The University of Arizona

Events & News

CS Colloquium

CategoryLecture
DateTuesday, October 11, 2016
Time11:00 am
Concludes12:15 pm
LocationGould-Simpson 906
DetailsPlease join us for coffee and light refreshments at 10:45am, Gould-Simpson, 9th Floor Atrium

Faculty Host: Dr. David Lowenthal
SpeakerNathan Dautenhahn
TitlePh.D.
AffiliationDept. of Computer and Information Science, University of Pennsylvania

Protection in Commodity Operating Systems

Computing is pervasive and relied upon in almost every arena of society. One of its fundamental elements, the operating system, is deployed on over 3 billion devices worldwide. Unfortunately commodity operating systems are enormous, employ monolithic designs, and are written in unsafe languages—traits exploited by attackers. This talk presents a new operating system organization, the Nested Kernel, that nests a memory protection domain into traditional monolithic design. The Nested Kernel provides data protection and separation services
that are used to decompose and secure elements inside the operating system in ways not presently possible. The Nested Kernel has been implemented in a commodity operating system requiring minimal modifications while resulting in modest runtime overheads. The implementation introduces a novel technique to allow both the protection mechanism and the rest of the operating system to operate at a single hardware privilege level—virtualizing supervisor mode—making it both portable and efficient. Overall, the Nested Kernel presents a
practical in-situ protection mechanism that enables incrementally deployable security enhancements to one of the most common and privileged elements of our software stacks.

Biography

Nathan Dautenhahn is a postdoctoral researcher in the Department of Computer and Information Science at the University Pennsylvania. He earned his doctorate in Computer Science from the University of Illinois at Urbana-Champaign in August of 2016. His research investigates trustworthy system design by developing experimental operating systems, compilers, and hardware components. This research has led to publications in key security and systems venues, including
IEEE S&P, CCS, NDSS, ASPLOS, and ISCA. His work, on the Nested Kernel
Architecture, identifies solutions for defending against insecure and malicious operating systems—the topic of his thesis.
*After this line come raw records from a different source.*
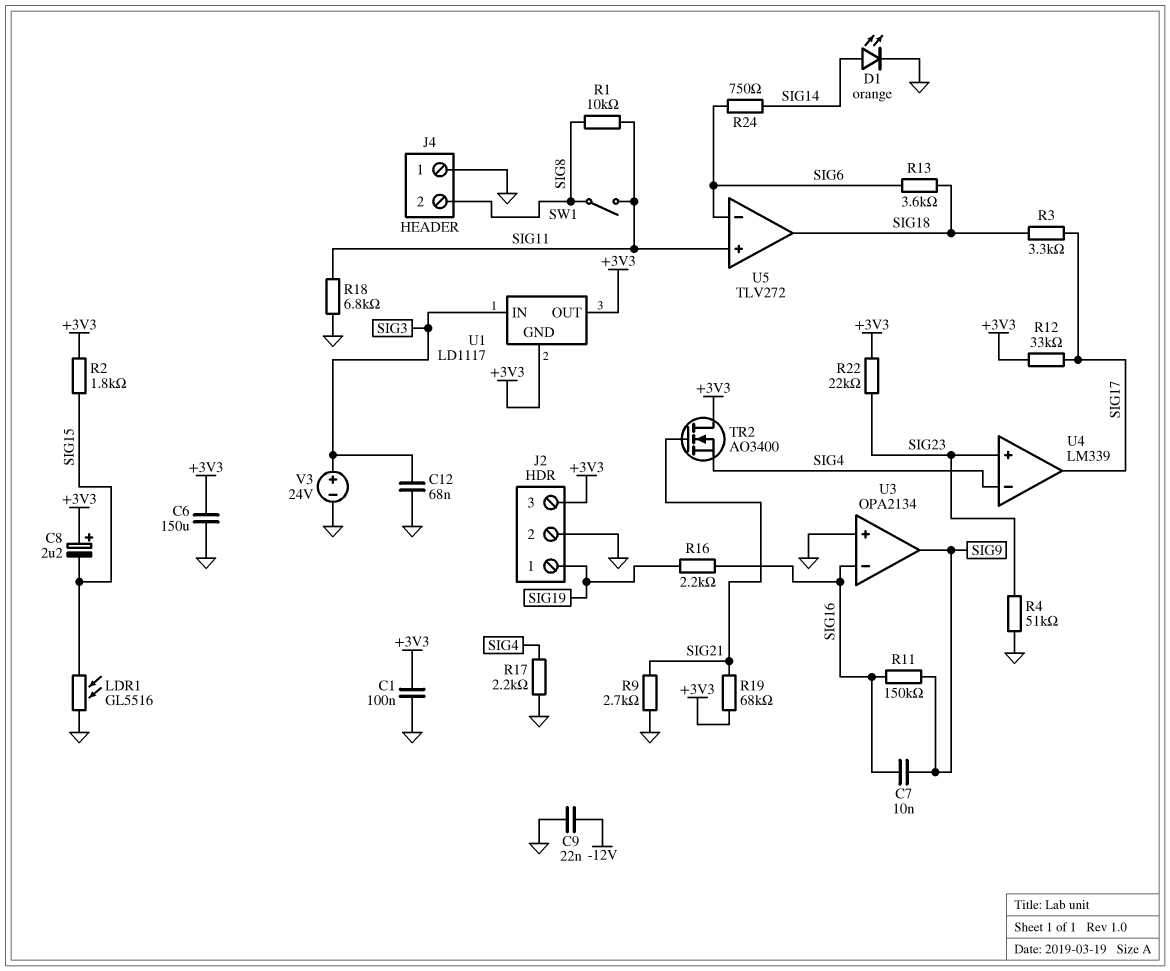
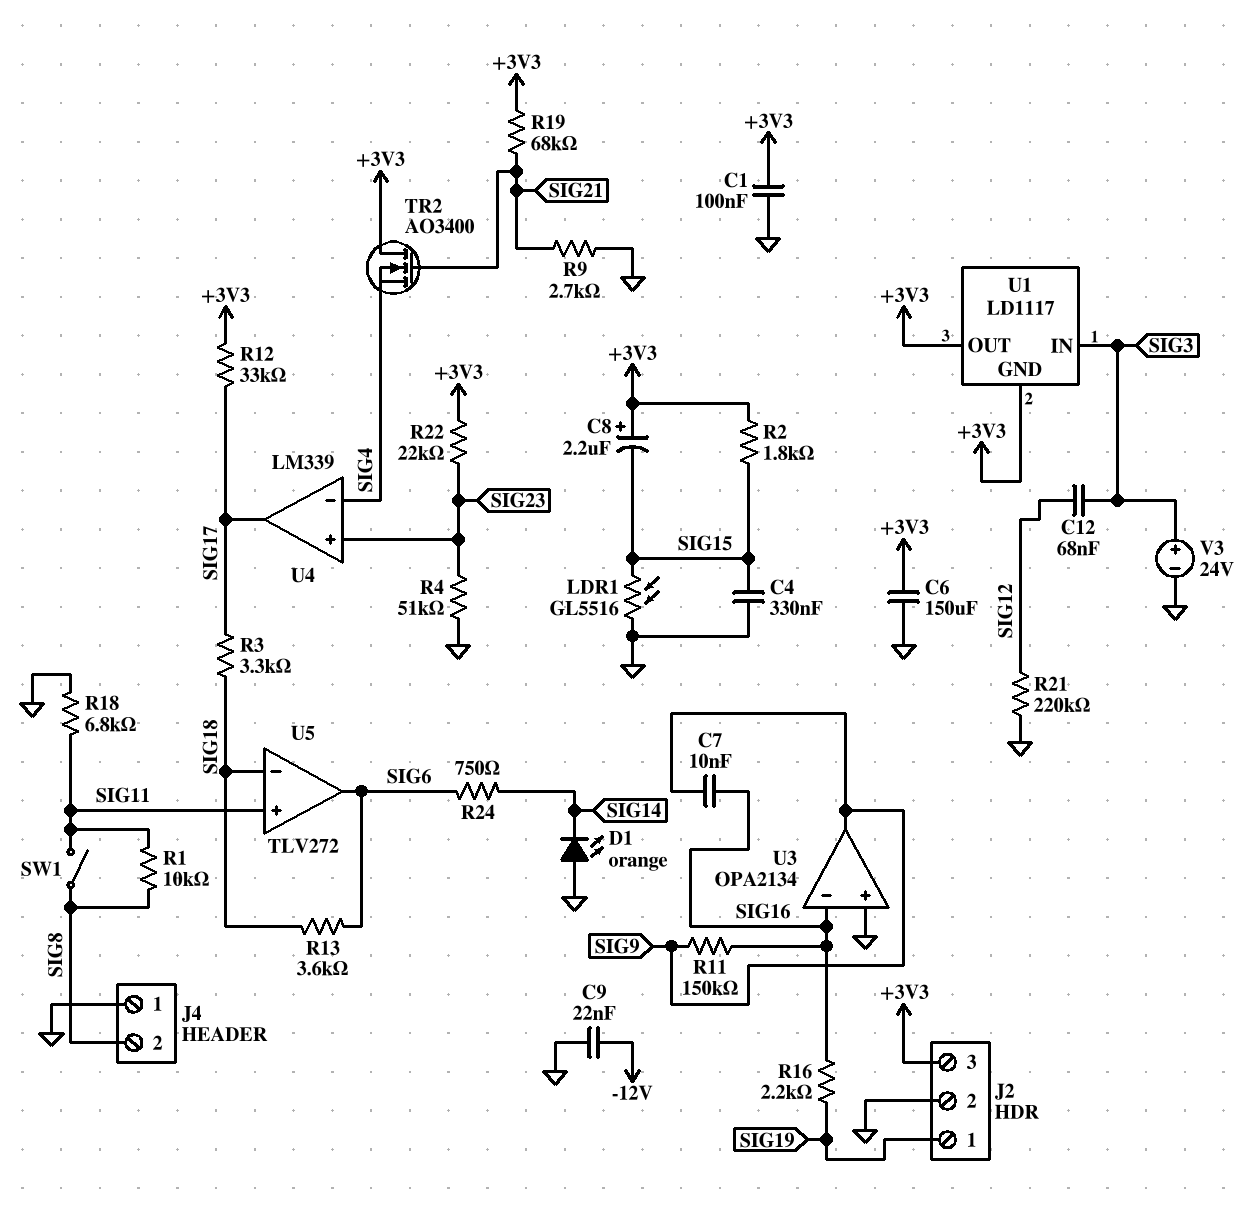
C4: none -> 330nF (GND, SIG15)
C12: 68nF (GND, SIG3) -> 68nF (SIG3, SIG12)
D1: LED orange (A SIG14, K GND) -> LED orange (A GND, K SIG14)
R17: 2.2k (GND, SIG4) -> none
R21: none -> 220k (GND, SIG12)
U5 pin in-: SIG6 -> SIG18
U5 pin out: SIG18 -> SIG6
The Nested Kernel Architecture is also under consideration for inclusion in HardenedBSD, a variant of FreeBSD.

Dautenhahn actively contributes to graduate education and service by participating in many activities, such as establishing the Doctoral Education Perspectives seminar, formally mentoring undergraduate and graduate students, and serving on the Computer Science Graduate Academic Council and the Engineering Graduate Student Advisory Committee.